少し頭を下げる小悪魔の横を通り過ぎ、私はその図書館へと足を踏み入れた。
「お気をつけて」
扉は大きな音を立てながら閉められた––––
◆◇◆
そこは大きな図書館だった。沢山の背の高い本棚が並んでいる。
しかしそれでも仕舞いきれていないようで、本が山積みになっている所もあった。
お陰様で進める道が限られており、迷う事はなさそうだ。
もしかしたら私を迷わせないための配慮なのかもしれない、と考えたりもしたが……
流石にないでしょうね。この館の者にとって私は、突然現れた未知の存在なのだから。
ただし私にとっても、未知の領域であることも間違いないが。
「……よくもまあ、これだけの本を」
かなり歩いたはずだ。
なのに先ほどから景色は変わらず、本ばかりが並んでいる。
しかし終わりが見えてきていた。
どうやらこの先には、広い空間がありそうだ。
そしておそらくそこには––––
「こんなに読み切れるのかしら?」
「既に読み切ったわ」
女の声がした。
本棚に挟まれた通路から出ると、やはりそこには今までとは異なる、少し開けた空間があった。
そしてその中央には大きな机がある。女の声は、そこからしたようだ。
「……貴女が魔法使い?」
紫色の長髪の先をリボンで纏め、その上に薄紫色の帽子をかぶり、開いた本を眺めている少女がいた。

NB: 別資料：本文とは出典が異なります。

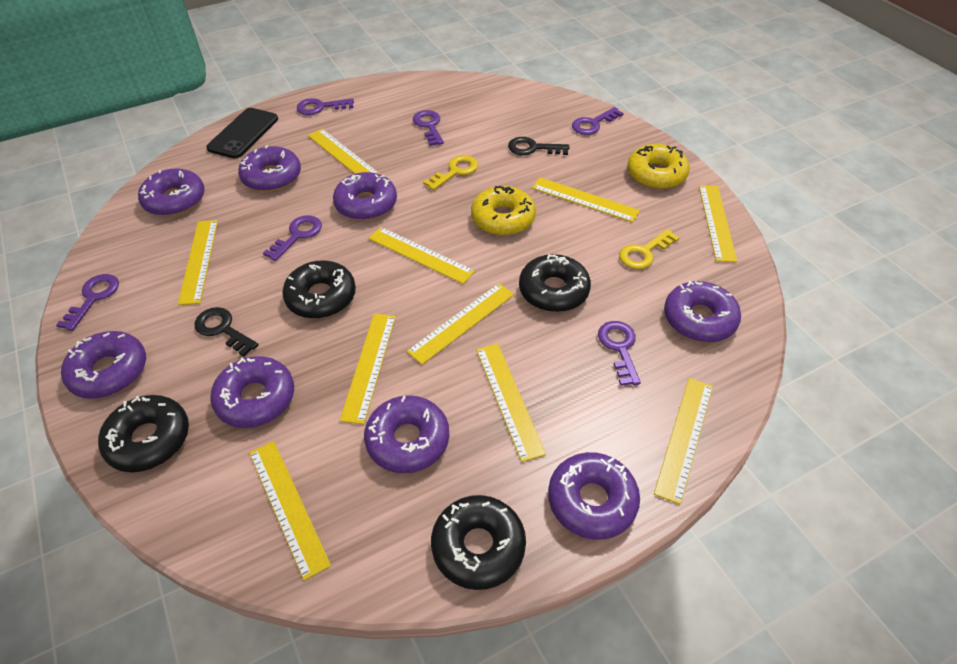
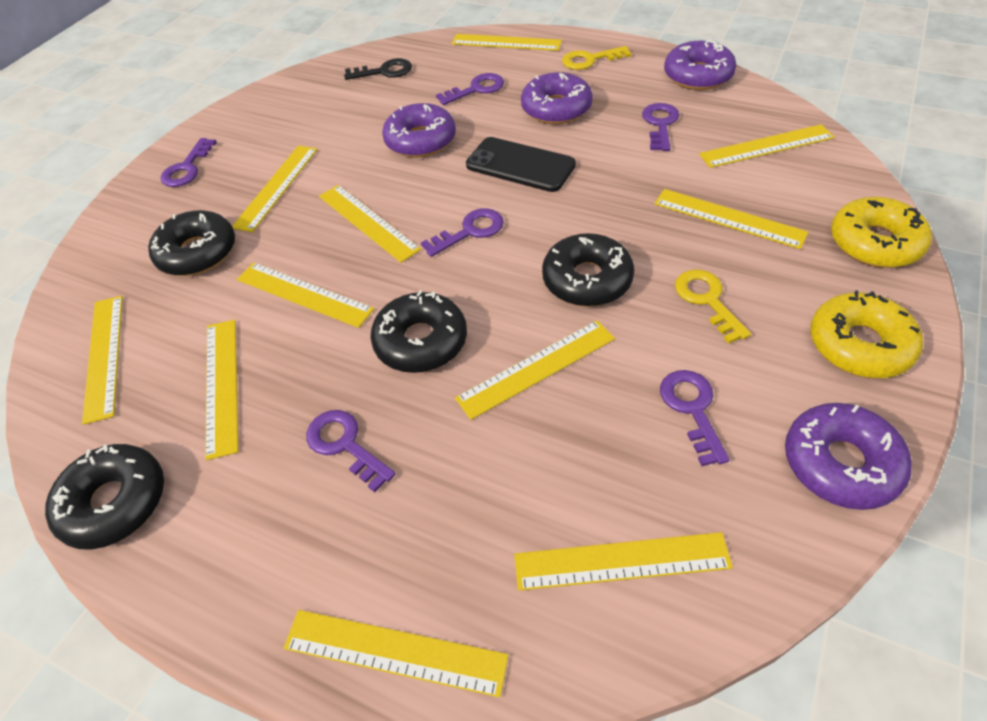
black key: 2 -> 1
purple donut: 8 -> 4
yellow ruler: 10 -> 11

服装はゆったりした物で、髪の毛と同じ紫色の帽子と同じ薄紫色のスプライト柄だった。
服装が全体的に紫で統一されている彼女の肌は、やけに白く見える。まるで陽の光に当たったことがないほどに。
「ええ、そうよ。こぁから聞いたのかしら?」
「こぁ?ああ……あの小悪魔のことね。そうよ、彼女から聞いたわ。偉大な魔法使い、パチュリー・ノーレッジ様?」
「……嫌な言い方するのね」
「本を読んでいるようだけど、ここにある本は全部読み切ったんじゃなかったかしら?」
「本は何度でも読む価値があるわ。無いものもあるけれど」
読んでいた本を手を使わずに––––おそらく魔法の力で––––閉じると、私の方に顔を向けた。
「貴女がここへ来た目的は分かっているわ」
パチュリーは言った。
なぜ彼女が知っているのかは分からない。
だが、彼女が知っているのは確かだろう。
そうでなければ、わざわざ使い魔を寄越して私をここに案内したりするだろうか?
「なら話は早いわ。吸血鬼とやらのところまで案内してくれるかしら?」
「それは出来ない相談ね」
「あら、残念ね。ならば––––」
––––パチンッ
いつも通りだ。
時を止めているうちに間合いを詰め、喉元をナイフで抉る。
簡単なことだ。
「ッ!?」
しかしその簡単なことが、私にはできなかった。
––––パチンッ
「ならば……何かしら?」
「……私に何をしたの?」
「少し動きを封じただけよ。隙だらけだったから」
「もしかして、私の能力も知っていたのかしら?」
「いいえ、知らないわ。でも……相手の動きを封じるのは、狩りの基本でしょう?」
「へぇ……私を食べるつもり?」
「馬鹿言わないで。そんなわけないでしょう。魔法使いは食事も睡眠も必要としないわ」
「じゃあ長期戦は禁物ね。私が眠くなったら負けてしまうもの」
「私と闘うつもりなの?」
「足を封じたくらいで、いい気にならないことね」
私はナイフを取り出す。
そして数本投げつけた。
私の両手から放たれたナイフは、かなりの速さで飛んでいく。
右手で放った数本を除いては、正確無比なコントロールによりパチュリーに命中する軌道を描いていた。
「まさか……魔法使い相手に遠距離戦をやるつもり?」
パチュリーは魔法陣を展開し、私のナイフを防いだ。
私のナイフがその魔法陣を破る事はなく、ぶつかった後に落ちてしまった。
全てのナイフを防ぎ終え、パチュリーは魔法陣を消滅させる。
「馬鹿な事はやめて、さっさと帰––––ッ!?」
パチュリーは目を疑った。
先ほどまで、そこには何もなかったはずだ。
どうして目の前に、こんなにもナイフが––––?
「訳も分からないまま、死になさい」
*挿絵に使わせていただいた素材
・地霊殿 鯖缶様
・小悪魔 アールビット様
(ステージモデルに地霊殿を使用したのは、この地霊殿モデルの構造が自分の中の紅魔館のイメージに合っていたからです。本当はステージを紅く塗る技術とかがあれば、より良かったのかもしれない……)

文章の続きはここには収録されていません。